Vaughn received an A.B. in 1857 and an A.M. in 1860 from the University of Alabama in Tuscaloosa. Landon Garland (1810–1895) was one of his professors. He then received a Legum Doctor from the University of Mississippi in Oxford, Mississippi.

==Career==
Vaughn started his career at his alma mater, the University of Alabama, where he tutored Mathematics from 1857 to 1860. He continued to teach at Alabama during the American Civil War: as an Instructor of Latin and Greek from 1860 to 1863, and as a Professor of Mathematics from 1863 to 1865.
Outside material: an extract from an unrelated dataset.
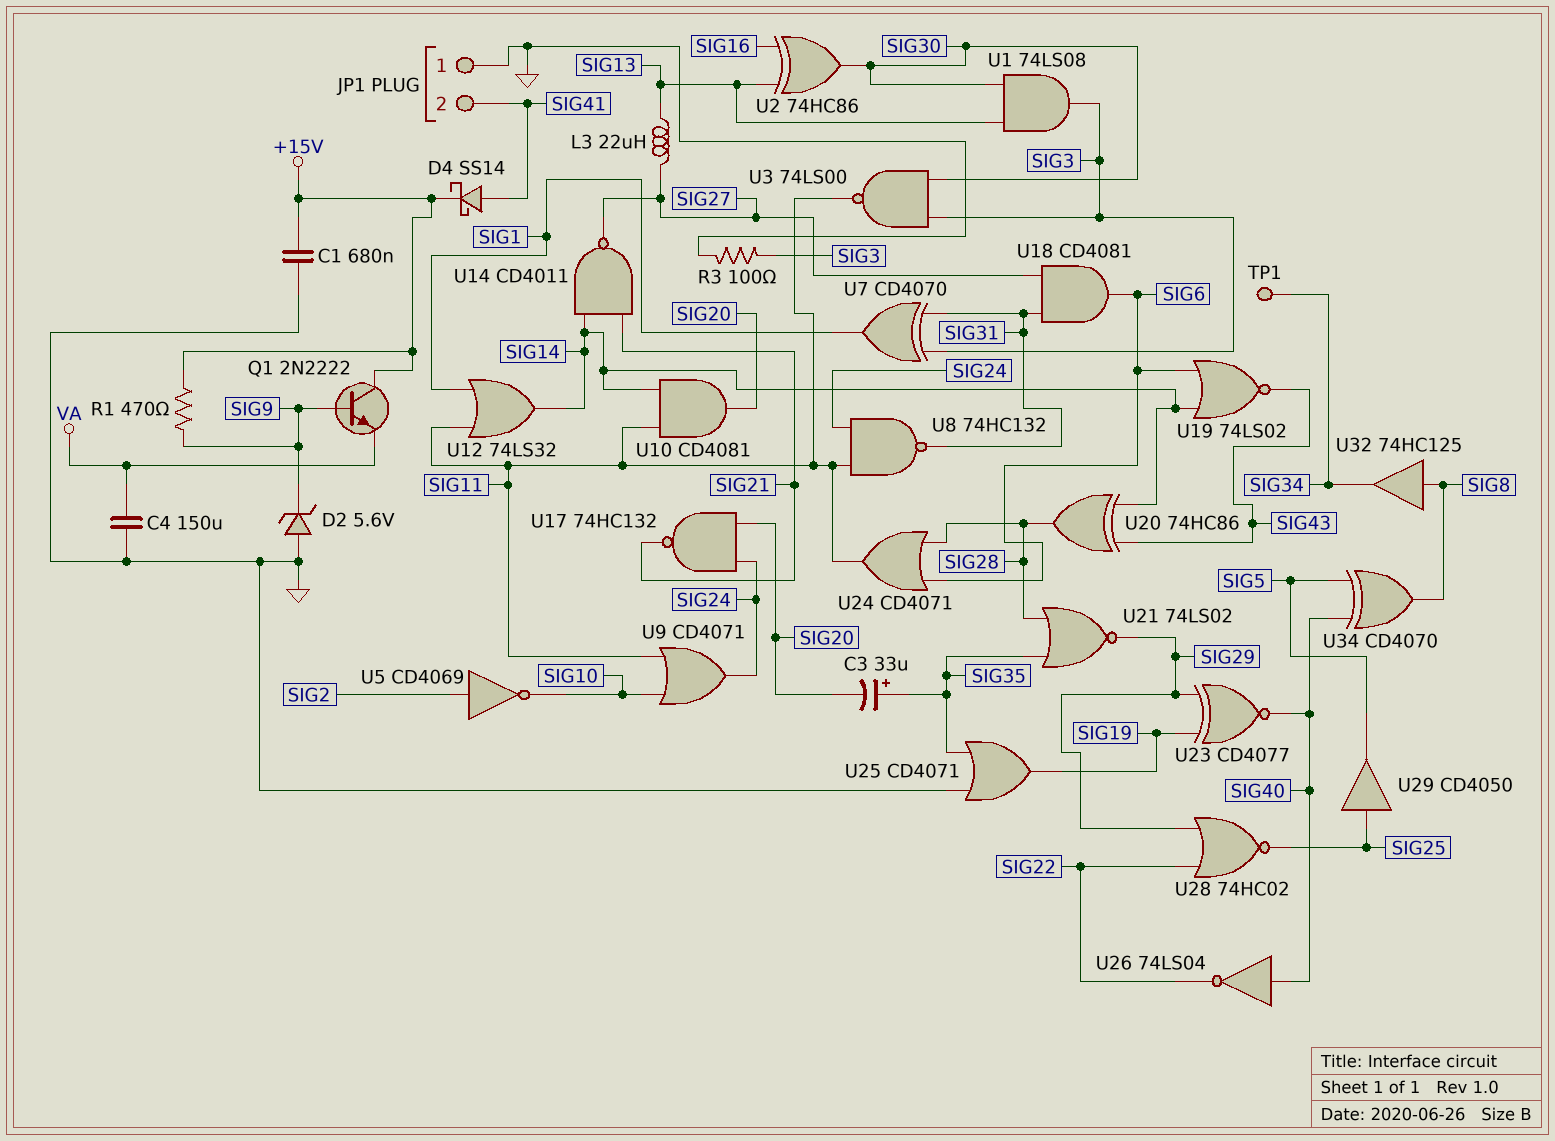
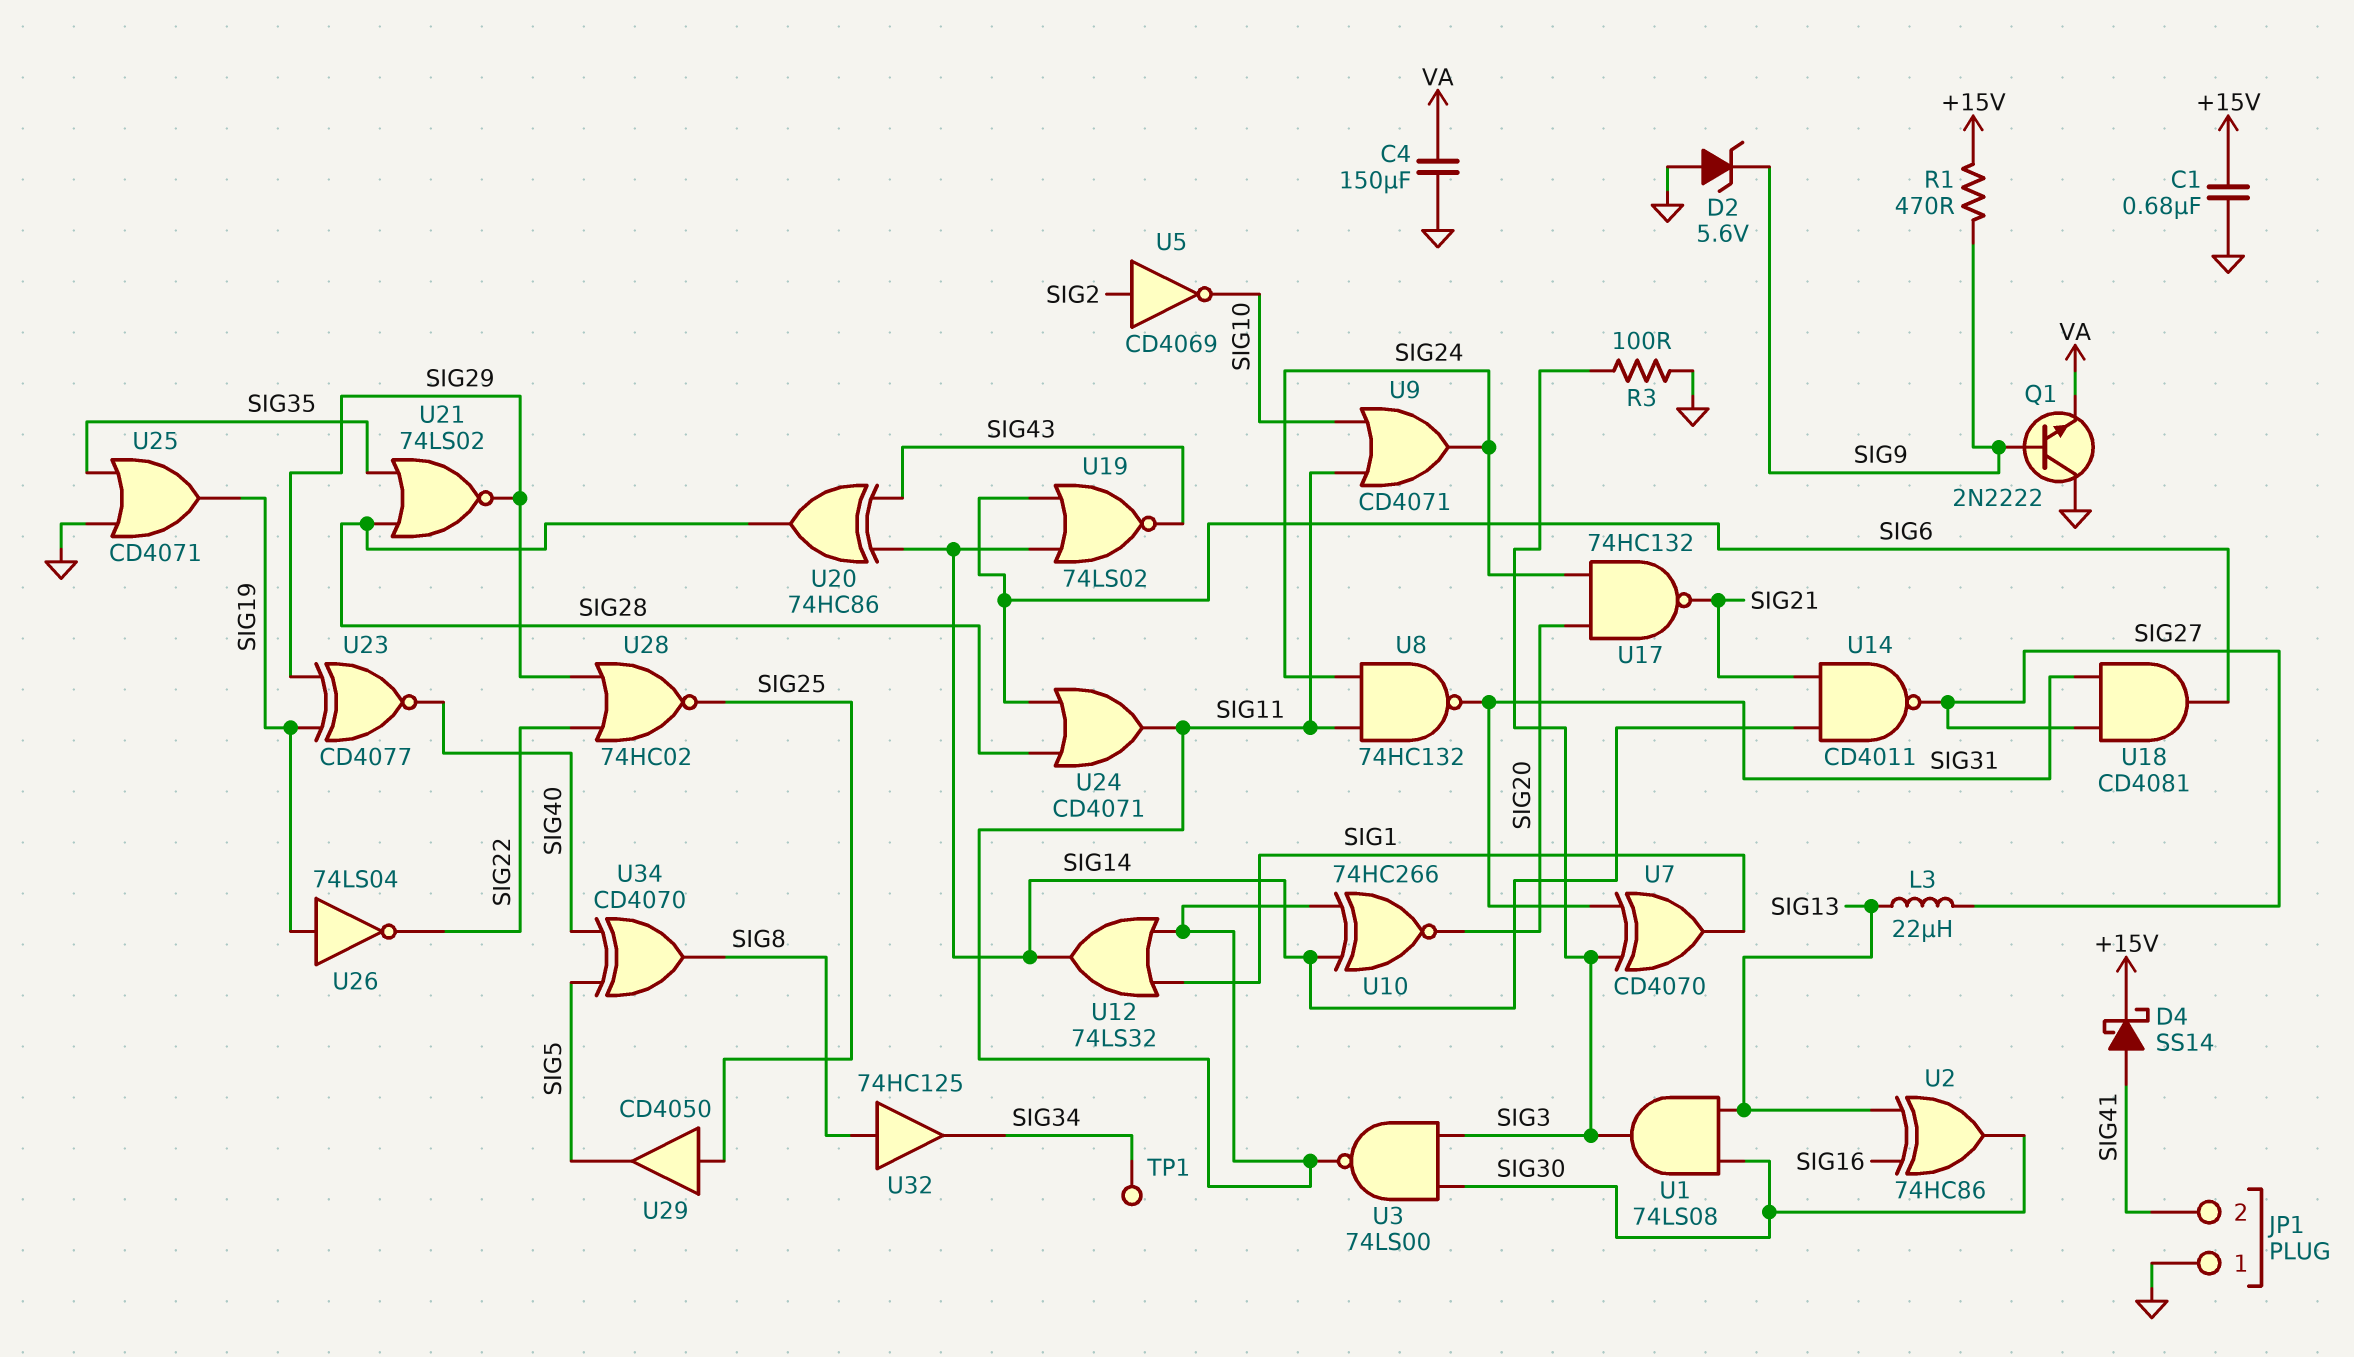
C3: 33uF (plus SIG35, minus SIG20) -> none
Q1: NPN 2N2222 (B SIG9, C +15V, E VA) -> NPN 2N2222 (B SIG9, C GND, E VA)
U10: AND CD4081 (in SIG11, in SIG14, out SIG20) -> XNOR 74HC266 (in SIG11, in SIG14, out SIG20)
U26: NOT 74LS04 (in SIG40, out SIG22) -> NOT 74LS04 (in SIG19, out SIG22)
Shortly after the war, from 1865 to 1866, Vaughn served as Principal of the Tuscaloosa Female College, a defunct women's college in Tuscaloosa, Alabama. He then served as Principal of Centenary Institute, a defunct boarding school in Summerfield, Alabama, from 1867 to 1871. He returned to the University of Alabama to teach Physics and Astronomy from 1871 to 1873. He went on to serve as the President of the defunct Tennessee Female College in Franklin, Tennessee, from 1873 to 1878. Shortly after, he returned again to the University of Alabama, where he served as Professor of Mathematics again from 1878 to 1882. He also founded its Department of Engineering in 1881-1882.

Vaughn spent the rest of his career at Vanderbilt University in Nashville, Tennessee, a newly established college thanks to a gift from railroad magnate Cornelius Vanderbilt. He was recruited by his former professor and now Vanderbilt University Chancellor, Landon Garland (1810–1895). He lived at the Vaughn House on the Vanderbilt University campus, now home to the Robert Penn Warren Center for the Humanities. He was Professor of Mathematics from 1882 to 1896, and Professor of Mathematics and Astronomy from 1896 to his death in 1912. One of his students was Edward Emerson Barnard (1857–1923). He also served as the main librarian (a precursor to Dean of Libraries) at Vanderbilt University from 1886 to his death. He also founded the Vanderbilt chapter of Phi Beta Kappa society, an honor society.

Additionally, Vaughn was a renowned book collector and an avid reader. He read more than ten foreign languages, including Sanskrit and Russian. He owned about 6,000 books, five hundred of which were about the French Emperor Napoleon (1769-1821); they were all donated to the Vanderbilt University library after his death.

==Personal life==
On August 17, 1865, shortly after the Civil War, Vaughn married Abbie Maria Scott (1841-1923) in Marion, Alabama. He was thirty-one and she was twenty-four. They had three children:
- William Massey Vaughn (August 6, 1866 – November 26, 1949).
- Eugene Houghton Vaughn (October 25, 1868 – March 6, 1920). He married Margaret Musgrave.
- Harry Scott Vaughn (January 4, 1870 – February 14, 1958). He married Florence Sloan.

==Death and legacy==
Vaughn died on December 1, 1912, in Nashville, Tennessee. His portrait, taken circa 1850, can be seen in the William Stanley Hoole Special Collections Library at the University of Alabama. His grandson, William S. Vaughn (1903–1996), was a prominent businessman who served on the Board of Trust of Vanderbilt University from 1952 to 1995.